Neonatal circumcision is generally a rapid and safe procedure when performed by an experienced physician. There are immediate risks to circumcision such as bleeding, infection and penile injury, as well as complications recognized later that may include buried penis (Also referred to as concealed or hidden penis. Condition where the penile shaft is buried below the surface of the pubic skin.), meatal stenosis (Narrowing at the end of the urine channel at the tip of the penis.), skin bridges (Adherence of two skin surfaces.), chordee (Abnormal downward bend of the penis during an erection.) and poor cosmetic appearance. Some of these complications might require surgical correction. Nevertheless, when performed on healthy newborn infants as an elective procedure, the incidence of serious complications is extremely low. The minor complications are reported to be three percent.

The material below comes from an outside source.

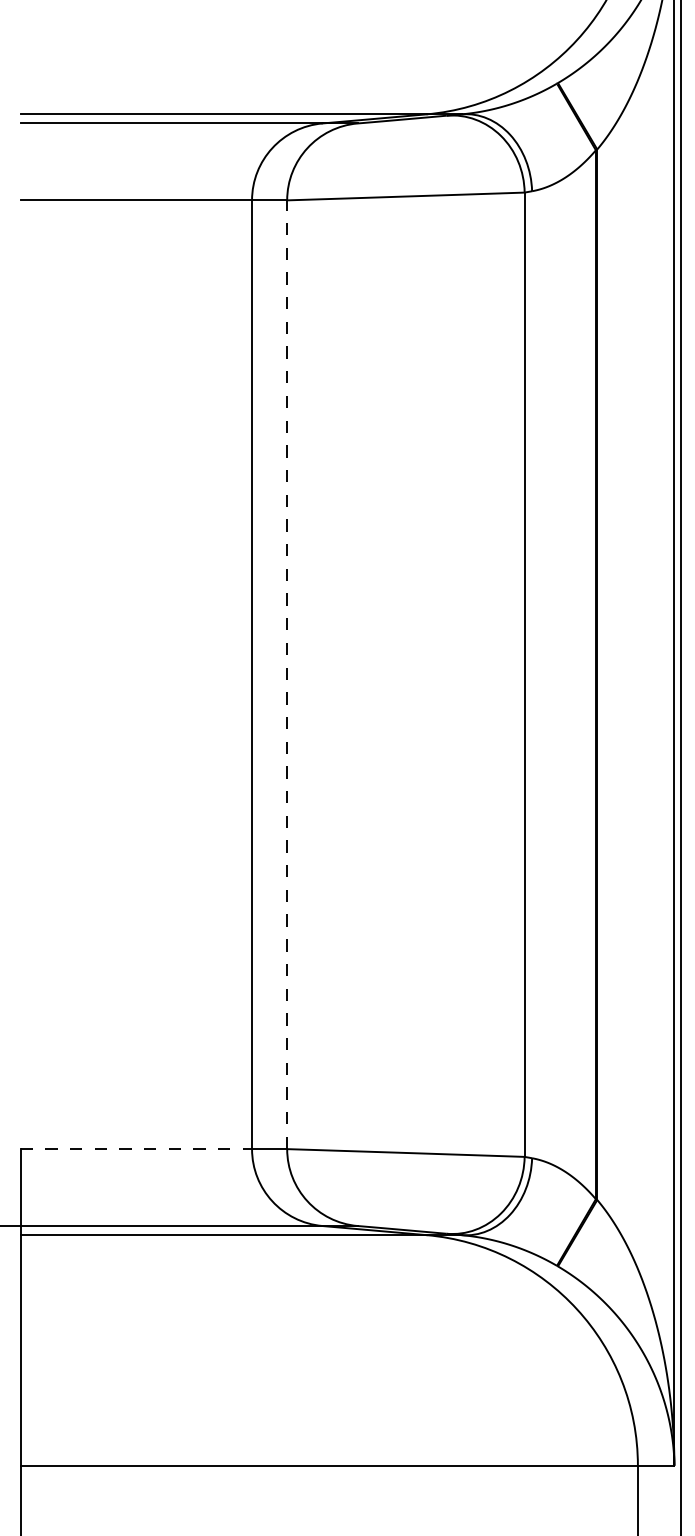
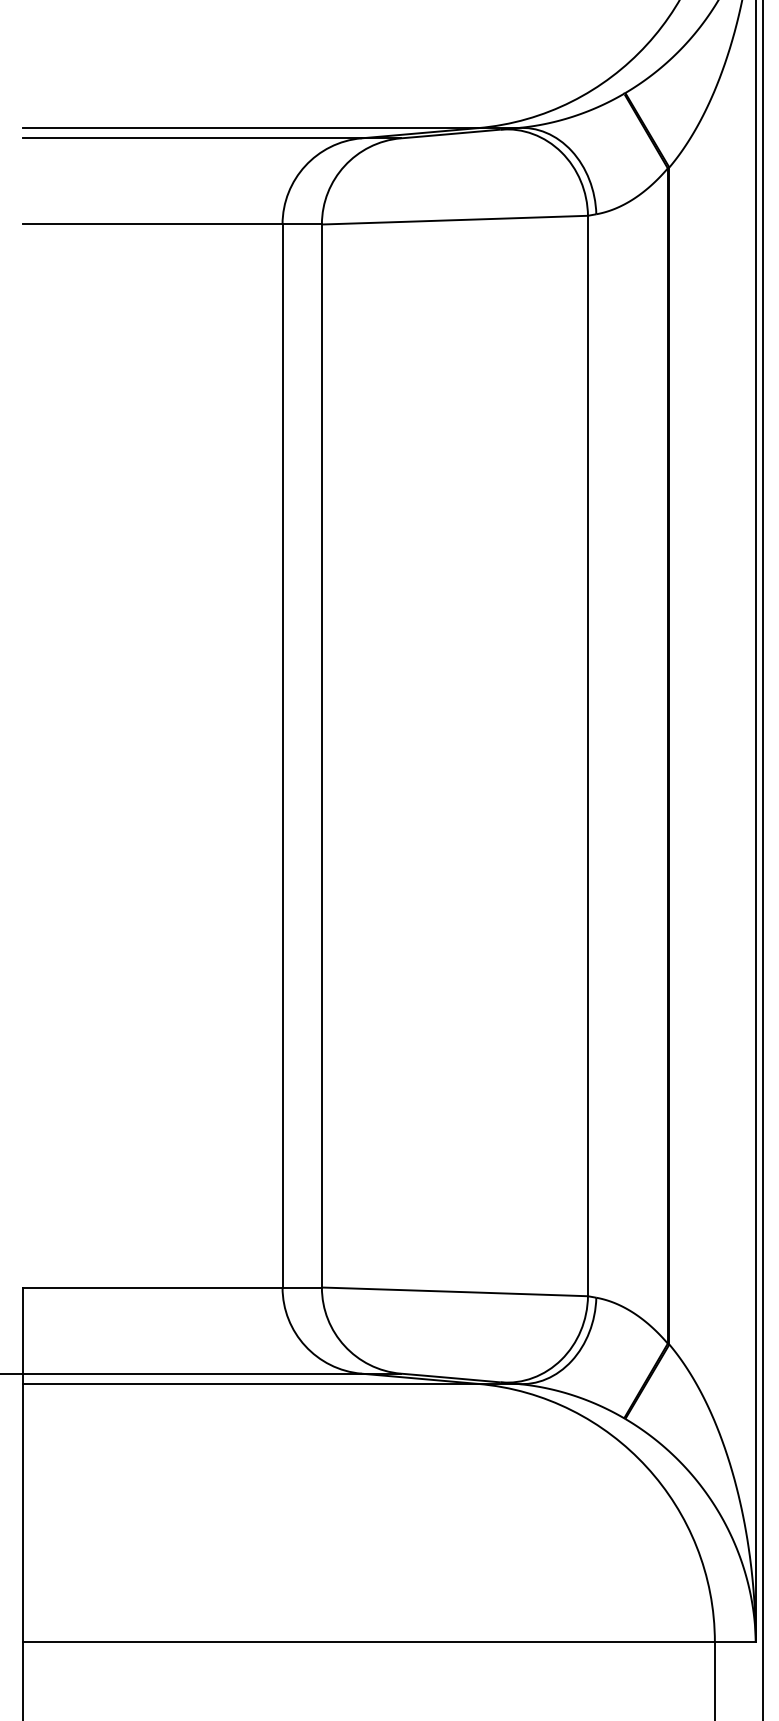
line: (286, 675) -> (321, 756), dashed -> solid
line: (135, 1149) -> (152, 1287), dashed -> solid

Properly performed neonatal circumcision prevents phimosis (Condition in which the foreskin cannot be pulled back behind the head of the penis.), paraphimosis (Condition in which the foreskin is trapped behind the glans penis and cannot be pulled down to cover the head of the penis.) and balanoposthitis (Inflammation of glans and foreskin.), and is associated with a decreased incidence of cancer of the penis among U.S. males. In addition, there is a connection between the foreskin and urinary tract infections in the neonate. For the first three to six months of life, the incidence of urinary tract infections is at least ten times higher in uncircumcised than circumcised boys. Evidence associating circumcision with reduced incidence of sexually transmitted diseases (Also referred to as STDs. Any of a diverse group of infections caused by biologically dissimilar pathogens and transmitted by sexual contact.) is conflicting. Circumcision may be required in a small number of uncircumcised boys when phimosis, paraphimosis or recurrent balanoposthitis occur and may be requested for ethnic and cultural reasons after the newborn period. Circumcision in these children usually requires general anesthesia.

When circumcision is being discussed with parents and informed consent obtained, medical benefits and risks, and ethnic, cultural, religious and individual preferences should be considered. The risks and disadvantages of circumcision are encountered early whereas the advantages and benefits may be prospective.